All ethnic and religious communities in New Jersey want the same thing – to see their children grow up in a safe and loving environment. I plan to work with the Arab and Muslim communities in our state to foster the cooperation and trust so important to advancing our shared homeland security goals.

New Jersey needs to act quickly to fill various specific security gaps on our rail, mass transit, and aviation systems, at our nuclear power plants, casinos, ports, and chemical facilities.

For the past few years, I have been leading the charge for mandatory security upgrades at chemical plants. These facilities – loaded with dangerous toxins – can be turned into pre-positioned weapons of mass destruction. In New Jersey alone, there are seven facilities where a successful terrorist attack could release enough poison to kill a million people or more.

But chemical plant security is not just a New Jersey problem. There are over a hundred plants nationwide identified by the EPA as posing a similar risk.

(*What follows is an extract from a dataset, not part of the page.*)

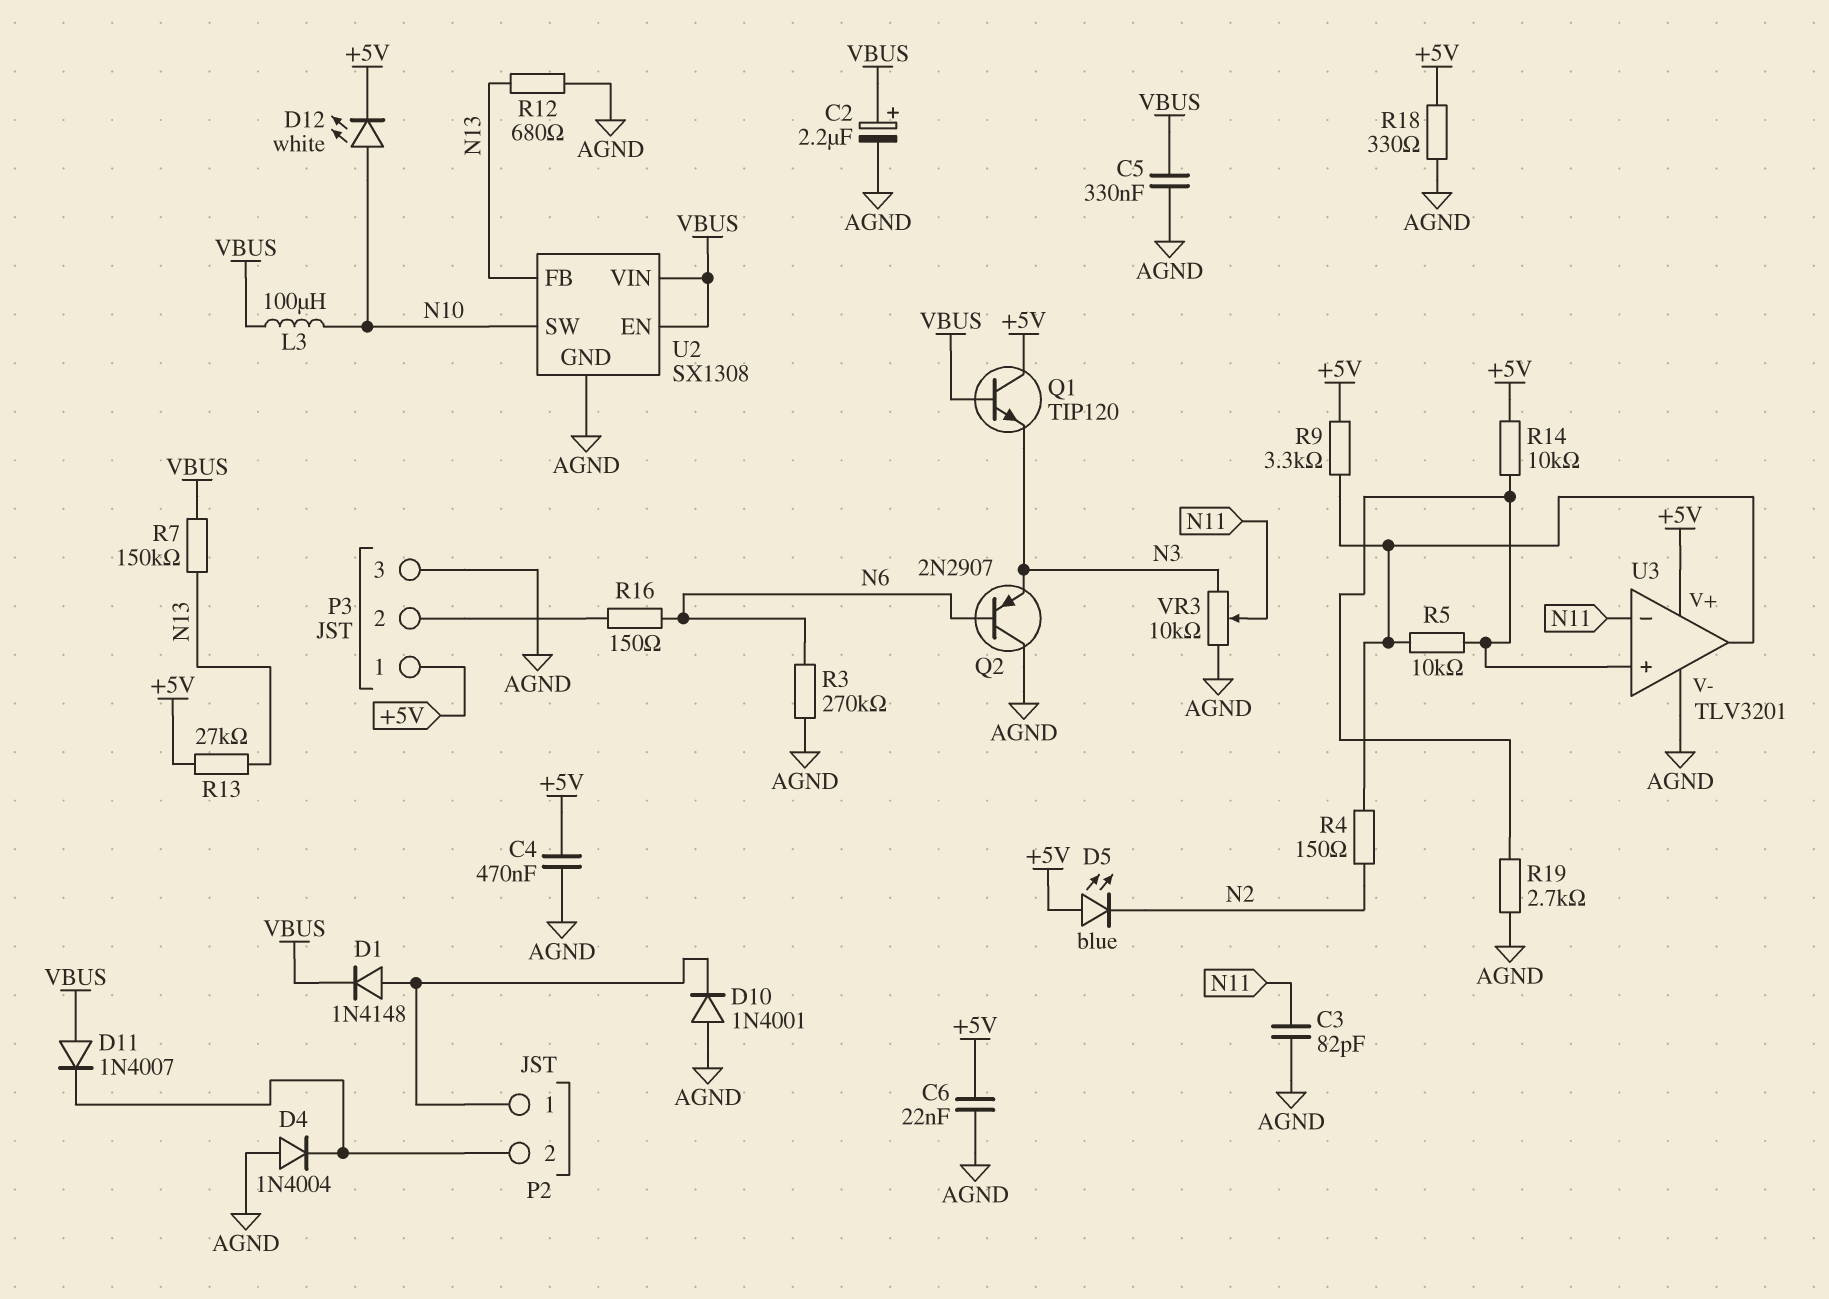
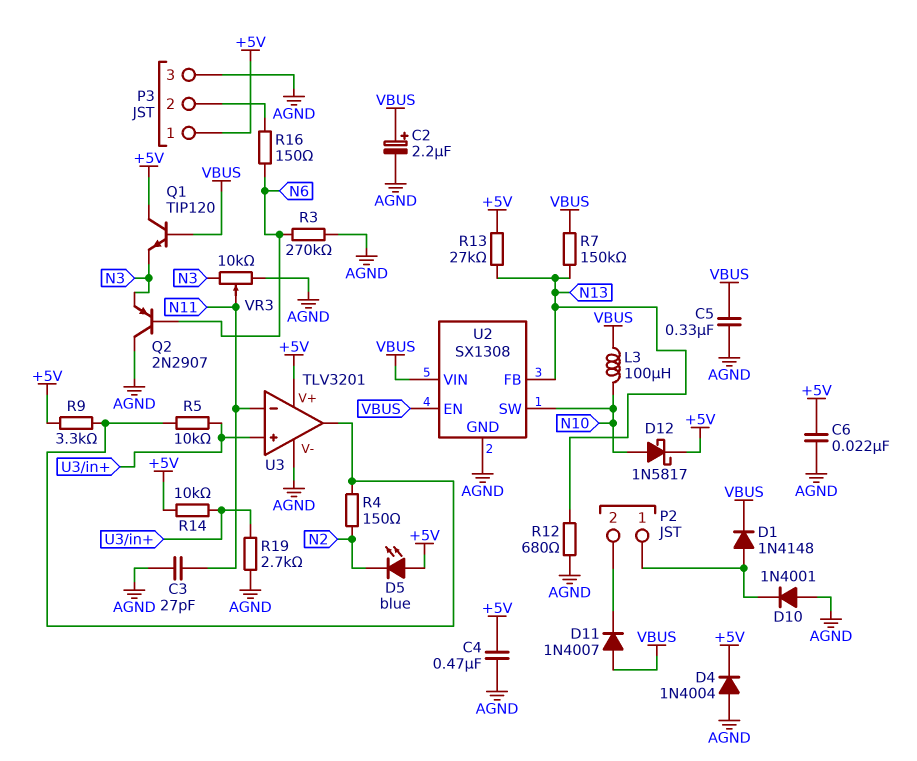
C3: 82pF (AGND, N11) -> 27pF (AGND, N11)
D4: diode 1N4004 (A AGND, K P2/2) -> diode 1N4004 (A AGND, K +5V)
D12: LED white (A N10, K +5V) -> schottky 1N5817 (A N10, K +5V)
R18: 330 (+5V, AGND) -> none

Chemicals do not respect state boundaries. Depending on wind current and location, a chemical plant disaster in one state can represent a regional catastrophe.

To address this problem in the most effective and comprehensive way possible, we need mandatory security requirements at chemical facilities imposed at the Federal level. I’m still hopeful that we can pass this legislation before January.

But New Jersey should not wait for the Federal government to overcome its inertia. Just as our state has a security regime for our nuclear power plants that exceeds national requirements, we need to do the same thing for our chemical plants – and we need to do it now.

If the Federal government does not do what’s right to protect the citizens of this state and this country, we still have an obligation to make progress for the citizens of our state.

If I am elected, I will make sure that New Jersey has the strongest chemical plant security measures in the country. We should be providing a model for other states to follow, not languishing in the middle of the pack on this critical security matter.

Not a moment passes without a reminder of the way that American life was transformed by the terrorist attacks of September 11th, 2001. The heartache and the courage of that day are etched indelibly on the collective conscience of all those who lived through it.

Since September 11th 2001, New Jersey families have developed a new awareness of the serious security challenges confronting our state.

Each time an official urges us to take note of suspicious activity or report an unattended package…

…Each time we are forced to walk through the airport barefoot, or to open up our luggage in front a crowd of perfect strangers…

…Each time we hear news reports about more bombings and more deaths overseas – like recent suicide attacks in England and in Israel – where they are facing the same brand of highly motivated, highly organized terrorists

…we are reminded of the fundamental need for homeland security in a post-9-11 world.

If I am elected, I pledge that no state will have a Governor more committed to improving homeland security than the Governor of New Jersey.

Working together, we will make New Jersey the best and safest place in America to grow up, to go to school, to live, to work, and to grow old with dignity.